Iman Yang Dewasa
“Iman yang dewasa” oleh gereja kristen biasa dimengerti secara organisasional, sehingga kebanyakan orang kristen mempunyai pemahaman bahwa orang beriman yang sudah bertobat bertahun-tahun dan terlibat dalam pelayanan gereja, dianggap sudah mempunyai iman yang dewasa. Pelayanan yang dimaksud adalah menjadi gembala sidang atau pendeta, majelis gereja, atau paling sedikitnya menjadi guru sekolah minggu. Dengan pemahaman demikian maka mereka sulit menerima pendapat yang berbeda dari pada itu. Bahkan diantaranya ada yang tersinggung bila dikatakan belum dewasa imannya dan membalas mengatai orang itu sebagai “sok” rohani atau merasa lebih rohani dan “sombong rohani” atau merasa diri lebih suci dari orang lain dan “sok” ekslusif atau merasa dirinya lebih tinggi. Dengan demikian maka silang pendapat berkembang menjadi perselisihan pendapat yang justru menunjukkan “ketidakdewasaan iman” mereka. Untuk mencegah silang pendapat itu, gereja kristen harus mempunyai pemahaman yang mendasar tentang “Iman yang dewasa” yang sesuai dengan firman Tuhan dan yang dapat diterima oleh akal sehat, sehingga bisa di “amini” oleh (semua) orang beriman.

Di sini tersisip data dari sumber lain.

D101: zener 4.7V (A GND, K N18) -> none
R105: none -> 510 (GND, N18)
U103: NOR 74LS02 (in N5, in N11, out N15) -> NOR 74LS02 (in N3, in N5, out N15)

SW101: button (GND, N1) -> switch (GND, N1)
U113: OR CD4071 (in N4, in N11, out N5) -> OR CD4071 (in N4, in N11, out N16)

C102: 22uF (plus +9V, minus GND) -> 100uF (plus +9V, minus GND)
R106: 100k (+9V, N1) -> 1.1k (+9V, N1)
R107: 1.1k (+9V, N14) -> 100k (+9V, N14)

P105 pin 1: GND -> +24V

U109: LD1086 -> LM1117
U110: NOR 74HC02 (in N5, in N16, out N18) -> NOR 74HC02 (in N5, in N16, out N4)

Secara organisasional, orang yang mempunyai iman yang dewasa sudah pada tempatnya berada dalam pelayanan jemaat, karena dalam pelayanan imannya dimurnikan dan akan menjadi sempurna. Tetapi pemahaman itu tidak bisa diputar-balikan menjadi pemahaman bahwa orang yang melayani berarti sudah mempunyai “iman yang dewasa”. Adalah hal yang sulit mengukur kedewasaan iman seseorang yang layak menjadi pelayan jemaat; oleh karena itu jalan terbaik yang bisa dilakukan gereja adalah meniru cara jemaat mula-mula memilih pelayannya yang “penuh Roh dan hikmat” (Kis.6:1-7).

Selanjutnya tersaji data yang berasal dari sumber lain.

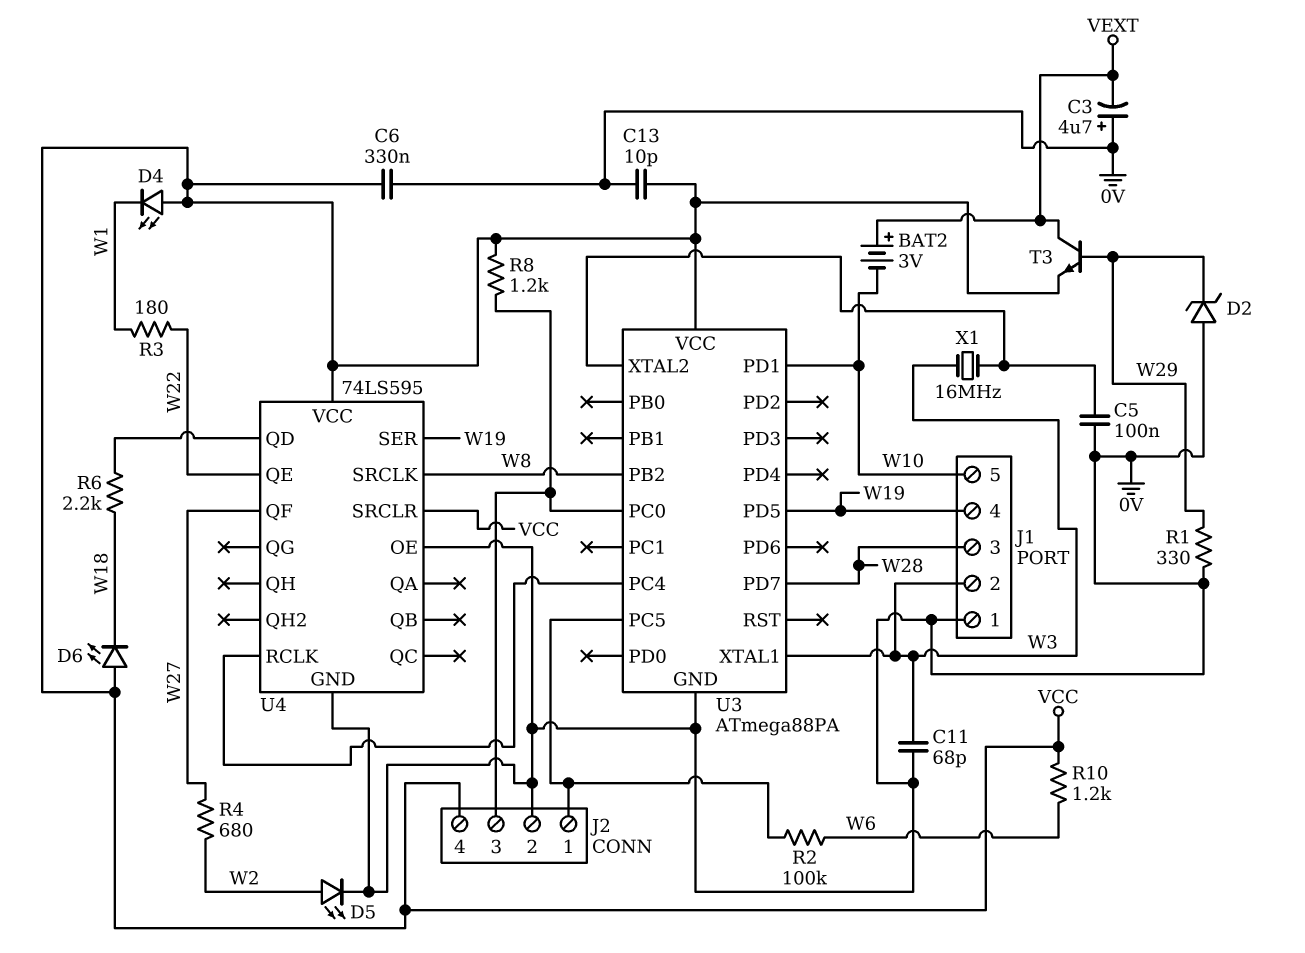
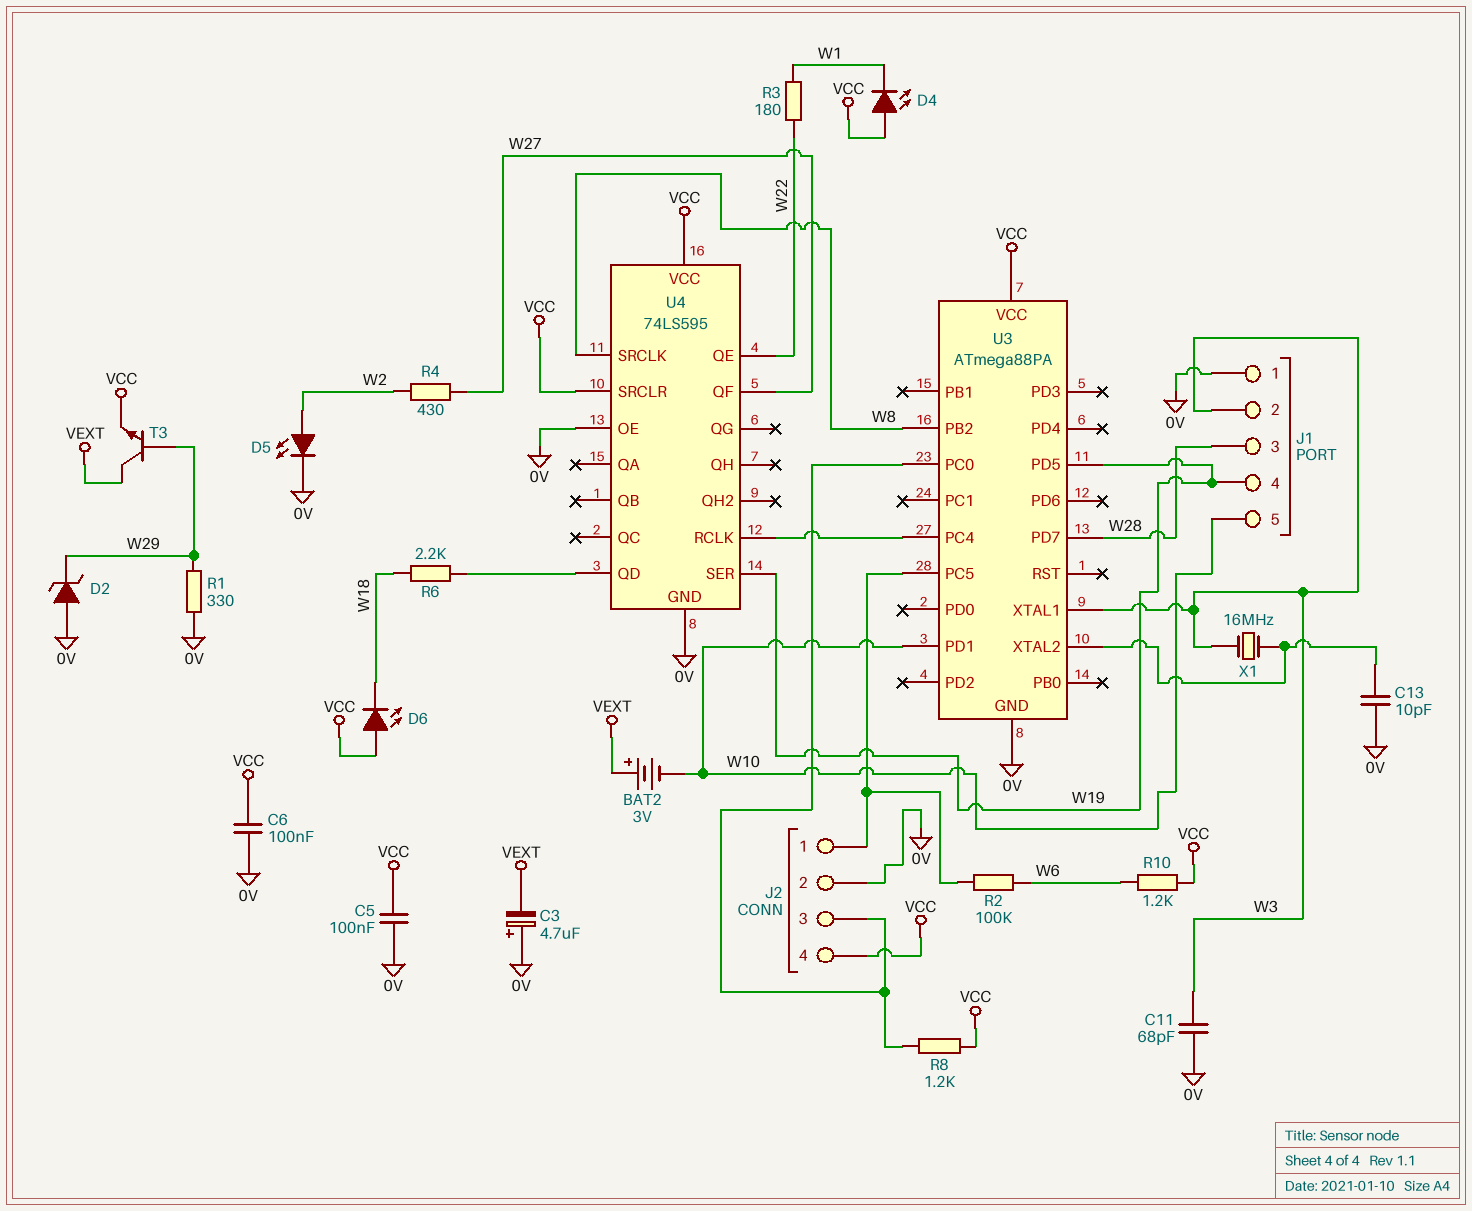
C5: 100nF (0V, U3/XTAL2) -> 100nF (0V, VCC)
C6: 330nF (0V, VCC) -> 100nF (0V, VCC)
C13: 10pF (0V, VCC) -> 10pF (0V, U3/XTAL2)
R4: 680 (W2, W27) -> 430 (W2, W27)

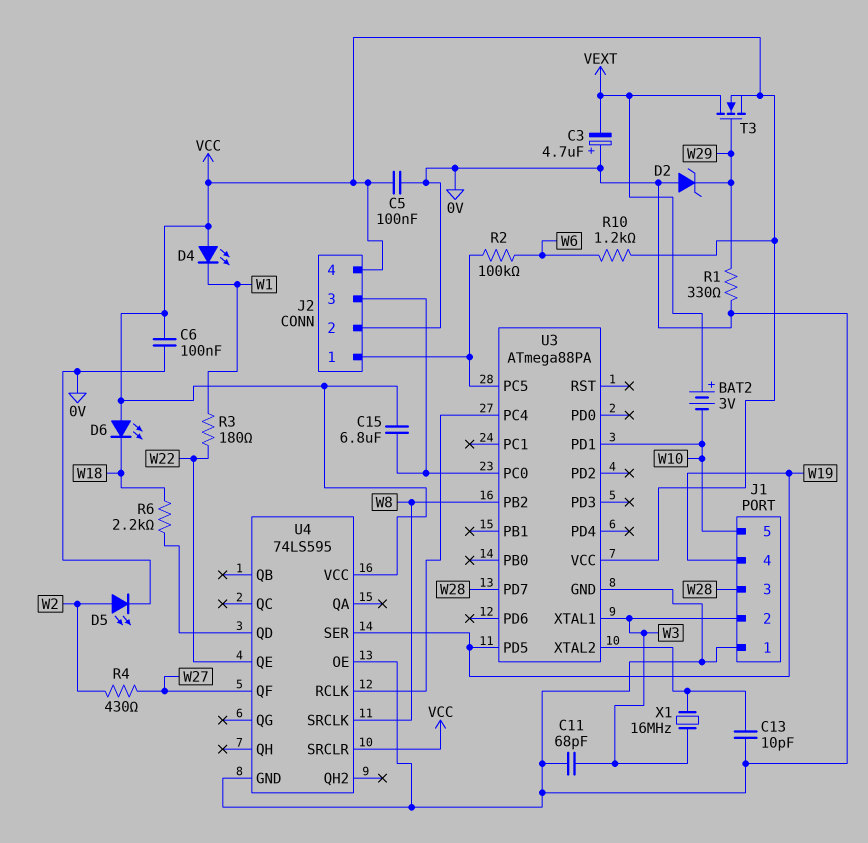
C15: none -> 6.8uF (J2/3, VCC)
R8: 1.2k (J2/3, VCC) -> none
T3: NPN (B W29, C VEXT, E VCC) -> NMOS (G W29, D VEXT, S VCC)

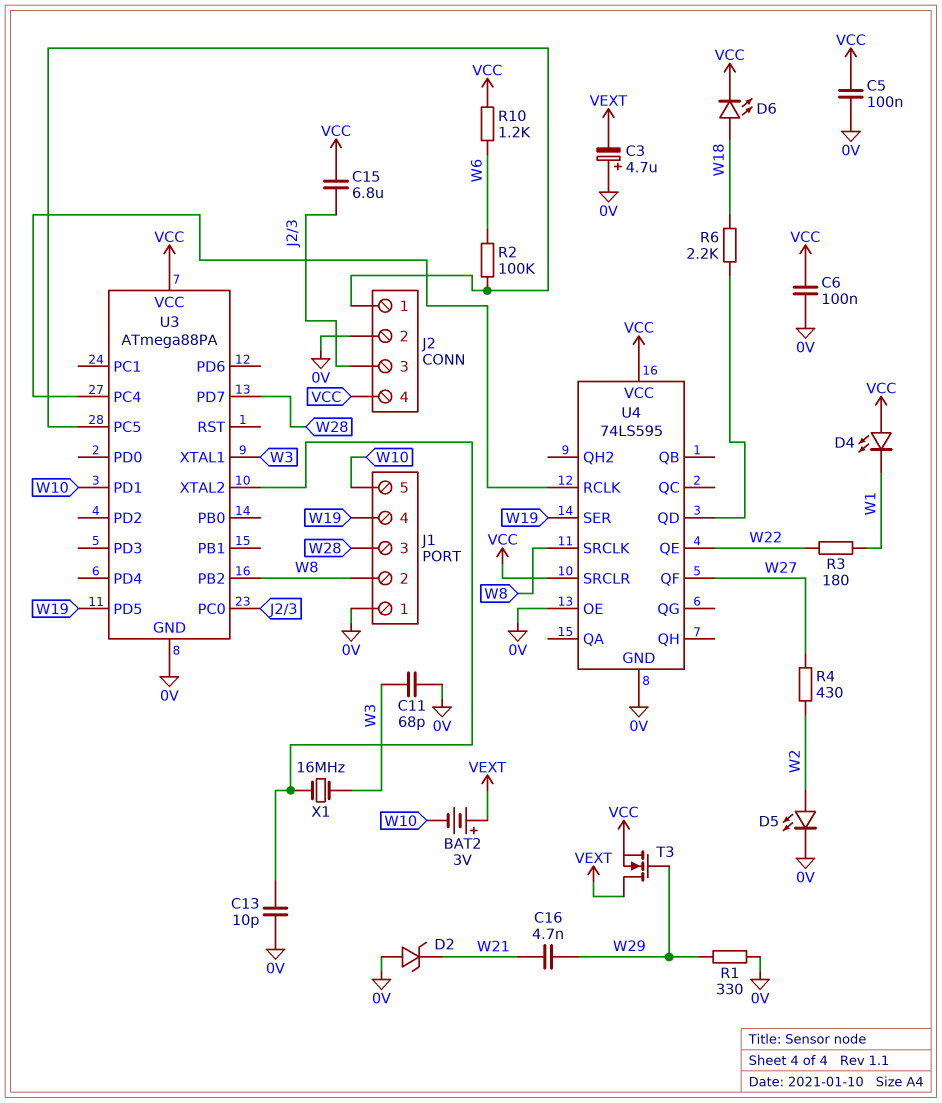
C16: none -> 4.7nF (W21, W29)
D2: zener (A 0V, K W29) -> zener (A 0V, K W21)
D6: LED (A VCC, K W18) -> LED (A W18, K VCC)
J1 pin 2: W3 -> W8

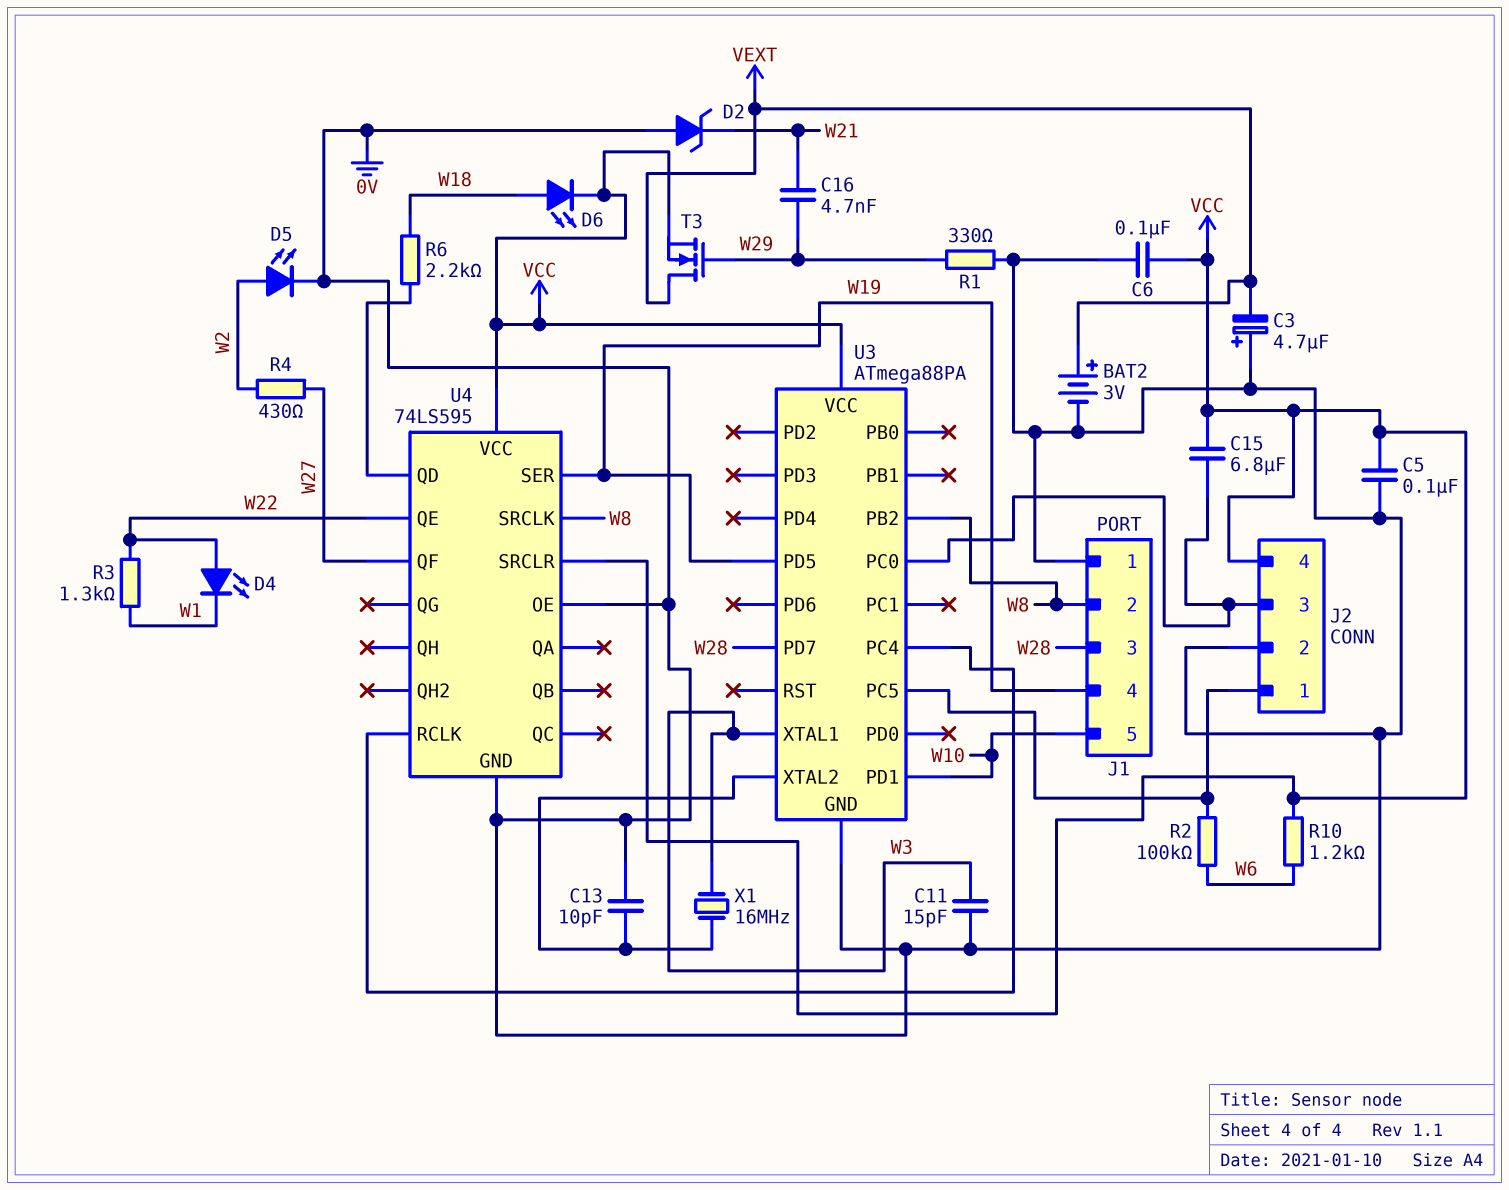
BAT2: 3V (plus VEXT, minus W10) -> 3V (plus VEXT, minus 0V)
C11: 68pF (0V, W3) -> 15pF (0V, W3)
D4: LED (A VCC, K W1) -> LED (A W22, K W1)
R3: 180 (W1, W22) -> 1.3k (W1, W22)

Kis.6:1-7. Pada masa itu, ketika jumlah murid makin bertambah, timbullah sungut-sungut di antara orang-orang Yahudi yang berbahasa Yunani terhadap orang-orang Ibrani, karena pembagian kepada janda-janda mereka diabaikan dalam pelayanan sehari-hari. Berhubung dengan itu kedua belas rasul itu memanggil semua murid berkumpul dan berkata: “Kami tidak merasa puas, karena kami melalaikan Firman Allah untuk melayani meja. Karena itu, saudara-saudara, pilihlah tujuh orang dari antaramu, yang terkenal baik, dan yang penuh Roh dan hikmat, supaya kami mengangkat mereka untuk tugas itu, dan supaya kami sendiri dapat memusatkan pikiran dalam doa dan pelayanan Firman.” Usul itu diterima baik oleh seluruh jemaat, lalu mereka memilih Stefanus, seorang yang penuh iman dan Roh Kudus, dan Filipus, Prokhorus, Nikanor, Timon, Parmenas dan Nikolaus, seorang penganut agama Yahudi dari Antiokhia. Mereka itu dihadapkan kepada rasul-rasul, lalu rasul-rasul itupun berdoa dan meletakkan tangan di atas mereka. Firman Allah makin tersebar, dan jumlah murid di Yerusalem makin bertambah banyak; juga sejumlah besar imam menyerahkan diri dan percaya.
“Penuh Roh” yang dimaksud adalah orang yang dalam dirinya terlihat suatu fenomena atau suatu perbuatan yang dapat dilihat dan yang dapat dinilai oleh orang lain. Fenomena itu dapat berupa karakter yang mencerminkan buah Roh (Gal.5:22-23) dan adanya karunia-karunia Roh yang dipraktekkan orang percaya (1Kor.12:8-10). (baca: Penuh Roh)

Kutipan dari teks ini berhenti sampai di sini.